N83: Surveillance Recommendations For First-Degree Relatives Of Patients With Unexplained Multiple Colorectal Adenomas: A Nationwide Survey Of UK Regional Genetic Services

B. Desouza, A. Elniel, N. Jakharia-Shah, G. Norbury, A. Kulkarni, D. Ruddy, V. Tripathi, A. Shaw , L. Izatt

Guy’s Regional Genetics Service


Background: Patients with multiple colorectal adenomas (MCRA; 10-100 adenomas cumulatively) without a known genetic cause are increasingly being diagnosed in the UK. Germline monoallelic APC or biallelic MUTYH mutations are not identified in the majority of patients. Possible explanations include; APC mosaicism, cryptic mutations, mutations in other polyposis genes, and polygenic inheritance. Some guidelines have recommended regular colorectal surveillance for first-degree relatives of this patient group, but currently there is no national UK guidance.

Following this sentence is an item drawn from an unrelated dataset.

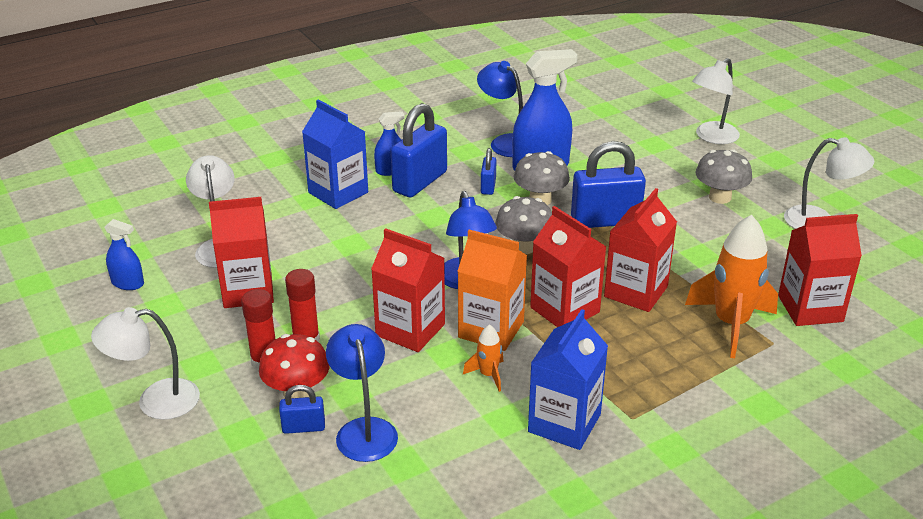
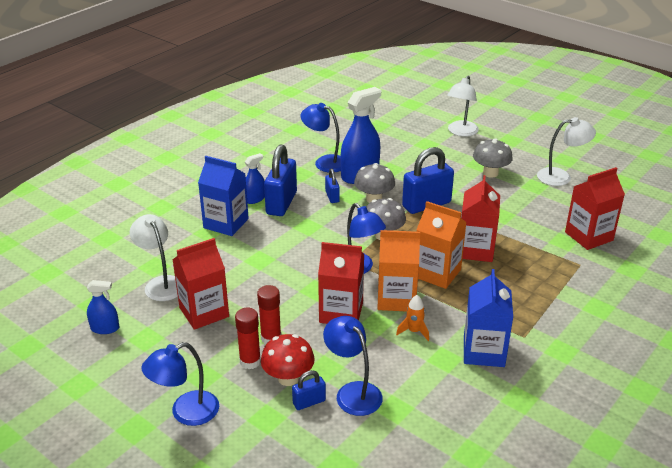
camera: 20 degrees left, 0 degrees up
(155, 401) = (186, 412): white lamp -> blue lamp
(565, 310) = (437, 273): red carton -> orange carton
(731, 324) = (547, 258): orange rocket -> none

Method: We conducted a national survey of UK regional genetic services to explore management practices for first-degree relatives of patients with MCRA without a known genetic cause. A web based-survey was sent by email to the cancer genetic lead clinicians at the 24 regional genetics services. The survey was primarily designed to assess surveillance recommendations for first-degree relatives of MRCA patients, and to determine whether recommendations varied according to the total number of adenomas and age of onset. Testing criteria and genetic investigations were also assessed for patients with MCRA.

Results: National survey results are presented.

Conclusion: The survey aims to highlight variation in the management of this patient group and their first-degree relatives in the UK.